By Steve Key
Hoosier State Press Association

For newspapers, legal rules of the road for social media remain under construction.

Start with these guidelines as you implement policies for your staff.

• If you are writing a news story and find something pertinent on a Facebook page, you can use the information or photo without violating any copyright law.

It will fall under the “fair use” defense because the use isn’t for a commercial purpose.

• That defense evaporates if you’re using the information/photo to promote the newspaper or as part of an advertisement. Copyright infringement and the rights of publicity could rear their heads and create an unwanted liability for the newspaper.

• If you do use information from someone’s Facebook page, properly attribute the source. Make clear that the information, which might be defamatory, is the view of the person who controls the Facebook page, not the view of the newspaper.

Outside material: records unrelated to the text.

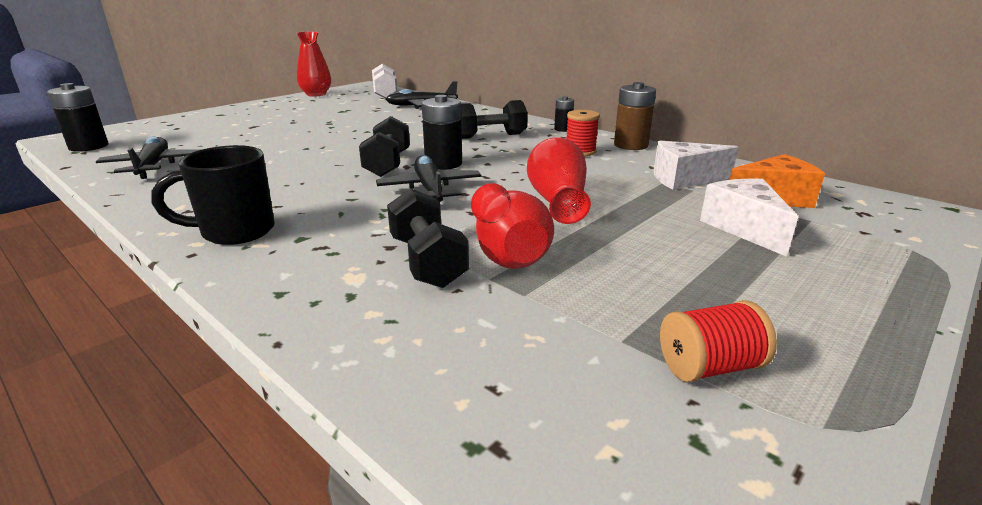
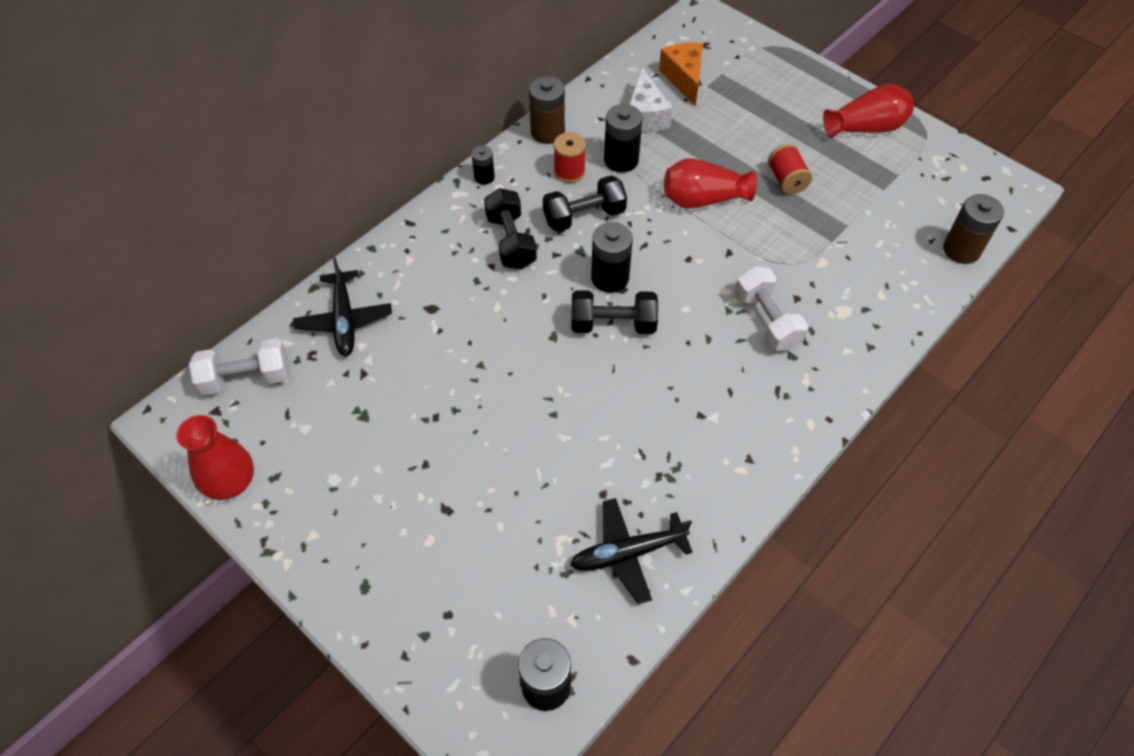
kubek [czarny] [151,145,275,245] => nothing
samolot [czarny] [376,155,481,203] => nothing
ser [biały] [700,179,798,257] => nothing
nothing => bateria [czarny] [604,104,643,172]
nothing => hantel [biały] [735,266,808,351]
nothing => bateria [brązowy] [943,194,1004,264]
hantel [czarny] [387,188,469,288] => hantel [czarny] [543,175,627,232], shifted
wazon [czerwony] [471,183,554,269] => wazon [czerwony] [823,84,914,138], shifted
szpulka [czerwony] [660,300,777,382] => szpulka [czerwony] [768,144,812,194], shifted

Another recent question concerned Twitter and “ownership” of followers.

For example, a popular reporter on his own initiative creates a Twitter account to share his views on the mayor and city council. His insights on city government build a faithful following for his Twitter handle (@citybeatDave).

Dave then decides to accept another job in his home state of Iowa.

Are there any legal pitfalls for the newspaper to reach out to Dave’s Twitter account followers?

• The newspaper can send a tweet to Dave’s followers wishing him well in Iowa and encouraging his followers who are interested in city government to start following Dave’s replacement on Twitter.

• If you are trying to create a Twitter presence for your newspaper, consider having your reporters, editors, etc., operate under more generic handles that would survive if you shuffled newsroom assignments or have a change in personnel.

• Whether the newspaper initiates the Twitter accounts for employees or the employees create the account, the newspaper must realize that libel can still be an issue.

For example, your sports reporter, Bill, is covering Friday’s football game. During halftime’s lull in the action, Bill tweets the rumor that the married local football coach is sleeping with the unmarried cheerleading coach.

It doesn’t matter whether the Twitter account is considered Bill’s personal account or a newspaper account. Since the tweet occurred while Bill was working within the scope of his employment, the newspaper can expect to defend itself if the coach files a libel lawsuit.

The moral of the story: Publishers need to give some thought to social media use by employees and implement policies that benefit the newspaper and deter legal liabilities.

Steve Key is executive director and general counsel for HSPA.